Future days would prove the instincts of Spurgeon true. An obituary of the publisher, James Clarke, described him in terms exactly suited to irritate and alarm Spurgeon. “His breadth and boldness continually caused the weaker brethren to tremble. To admit into ‘News of the Churches’ the headings ‘Unitarian’ and ‘New-Church,’ was sure proof that he was on the ‘downgrade.’ Many were scandalized at the latitude afforded alike to Annihilationists and Universalists to advocate their heterodox views.”16 This reference is a scarcely subtle poke at Spurgeon as one of the “weaker brethren.”
Primary sources for illustrating his point throughout the Downgrade Controversy came from his perennial nemesis The Christian World magazine. Spurgeon described his relation to this magazine when he wrote, “We view matters from a point of view which is precisely the opposite of The Christian World.” When he quoted it, as he did frequently, in confirmation of his own observations, he referred to the paper as “our antagonistic cotemporary.”17 In exposing the doctrinal slide among so-called evangelicals, Spurgeon pointed to The Christian World as the periodical to which was “largely due the prevalence of this mischief.”

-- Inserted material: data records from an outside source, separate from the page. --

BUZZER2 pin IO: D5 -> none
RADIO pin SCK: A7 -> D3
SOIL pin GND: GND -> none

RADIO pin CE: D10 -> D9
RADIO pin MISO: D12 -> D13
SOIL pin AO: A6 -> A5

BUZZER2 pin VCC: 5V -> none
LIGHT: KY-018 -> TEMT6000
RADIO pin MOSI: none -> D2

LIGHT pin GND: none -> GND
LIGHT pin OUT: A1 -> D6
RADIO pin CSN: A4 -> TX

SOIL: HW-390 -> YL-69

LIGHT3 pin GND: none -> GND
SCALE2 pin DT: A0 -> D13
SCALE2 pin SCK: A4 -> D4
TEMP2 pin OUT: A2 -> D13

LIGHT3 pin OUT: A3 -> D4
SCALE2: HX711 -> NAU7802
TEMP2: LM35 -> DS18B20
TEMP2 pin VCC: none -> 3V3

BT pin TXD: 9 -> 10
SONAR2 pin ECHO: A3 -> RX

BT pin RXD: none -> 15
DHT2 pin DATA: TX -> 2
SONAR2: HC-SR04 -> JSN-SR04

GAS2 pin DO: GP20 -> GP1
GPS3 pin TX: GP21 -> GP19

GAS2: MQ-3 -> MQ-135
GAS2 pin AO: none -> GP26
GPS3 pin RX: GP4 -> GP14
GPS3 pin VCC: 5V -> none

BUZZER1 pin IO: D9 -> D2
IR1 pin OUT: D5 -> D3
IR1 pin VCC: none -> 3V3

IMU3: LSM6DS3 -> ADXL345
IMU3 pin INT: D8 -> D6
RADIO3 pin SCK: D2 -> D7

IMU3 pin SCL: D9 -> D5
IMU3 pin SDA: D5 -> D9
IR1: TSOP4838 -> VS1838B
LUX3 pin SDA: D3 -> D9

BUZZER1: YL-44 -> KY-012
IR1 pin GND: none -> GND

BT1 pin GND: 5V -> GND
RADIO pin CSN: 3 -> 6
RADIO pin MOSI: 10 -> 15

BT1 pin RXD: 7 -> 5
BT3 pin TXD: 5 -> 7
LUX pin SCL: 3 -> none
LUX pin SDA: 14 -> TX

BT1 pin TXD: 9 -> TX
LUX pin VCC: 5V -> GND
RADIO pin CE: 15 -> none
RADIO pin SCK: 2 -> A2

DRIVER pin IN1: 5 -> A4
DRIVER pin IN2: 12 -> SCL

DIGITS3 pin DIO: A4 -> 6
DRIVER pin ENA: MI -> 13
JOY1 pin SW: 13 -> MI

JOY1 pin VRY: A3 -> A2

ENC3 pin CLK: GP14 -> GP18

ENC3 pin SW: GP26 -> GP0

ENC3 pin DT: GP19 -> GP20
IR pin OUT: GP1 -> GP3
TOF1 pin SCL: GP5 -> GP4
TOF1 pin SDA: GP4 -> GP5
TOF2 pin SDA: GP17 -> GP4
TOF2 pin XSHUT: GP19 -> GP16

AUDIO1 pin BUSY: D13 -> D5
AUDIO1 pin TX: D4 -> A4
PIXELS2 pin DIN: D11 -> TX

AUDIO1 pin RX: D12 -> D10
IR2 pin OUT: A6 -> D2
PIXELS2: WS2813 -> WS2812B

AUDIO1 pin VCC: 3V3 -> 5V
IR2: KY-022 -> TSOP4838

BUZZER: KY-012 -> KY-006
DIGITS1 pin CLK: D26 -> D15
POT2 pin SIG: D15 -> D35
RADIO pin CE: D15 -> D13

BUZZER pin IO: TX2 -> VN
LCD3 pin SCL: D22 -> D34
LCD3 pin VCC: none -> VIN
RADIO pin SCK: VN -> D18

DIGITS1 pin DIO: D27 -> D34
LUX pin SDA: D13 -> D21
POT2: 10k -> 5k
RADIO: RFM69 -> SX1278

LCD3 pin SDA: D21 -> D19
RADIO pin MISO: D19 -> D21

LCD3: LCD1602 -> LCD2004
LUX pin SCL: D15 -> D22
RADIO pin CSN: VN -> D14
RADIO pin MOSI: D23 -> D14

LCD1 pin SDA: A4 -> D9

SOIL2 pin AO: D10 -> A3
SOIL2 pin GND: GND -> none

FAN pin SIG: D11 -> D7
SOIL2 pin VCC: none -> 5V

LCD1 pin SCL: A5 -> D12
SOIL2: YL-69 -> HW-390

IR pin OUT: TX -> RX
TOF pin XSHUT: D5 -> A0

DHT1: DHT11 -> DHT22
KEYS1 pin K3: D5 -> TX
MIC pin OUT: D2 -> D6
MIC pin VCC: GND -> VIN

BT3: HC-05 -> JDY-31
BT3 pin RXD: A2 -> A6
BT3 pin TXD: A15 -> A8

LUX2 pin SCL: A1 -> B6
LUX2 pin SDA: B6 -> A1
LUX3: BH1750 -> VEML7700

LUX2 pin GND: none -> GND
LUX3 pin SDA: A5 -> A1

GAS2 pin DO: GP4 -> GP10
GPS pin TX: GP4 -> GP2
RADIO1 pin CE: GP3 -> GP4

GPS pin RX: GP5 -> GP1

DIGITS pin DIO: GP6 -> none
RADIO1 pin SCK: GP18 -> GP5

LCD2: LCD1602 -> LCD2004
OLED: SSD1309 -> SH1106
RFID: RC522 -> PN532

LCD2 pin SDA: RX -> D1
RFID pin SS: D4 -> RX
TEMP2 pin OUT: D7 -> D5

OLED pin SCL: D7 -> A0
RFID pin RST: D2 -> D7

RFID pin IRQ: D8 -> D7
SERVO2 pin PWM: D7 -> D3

Conscientiously-held theological divergence led to clashes. Often these were short lived and established a standing relationship on confessional differences. At their best, when doctrinal differences were small, these brief battles brought mutual respect for faithfulness while contending for the truth in its purity. Shots across the bow on particular doctrinal points would punctuate Spurgeon’s writings and preaching when he felt that reiteration of a theological idea in opposition to error was necessary. When these differences concerned matters that did not attack the doctrines of Scripture, God, Christ or salvation, Spurgeon sought ways in which to express his unity on these most central issues.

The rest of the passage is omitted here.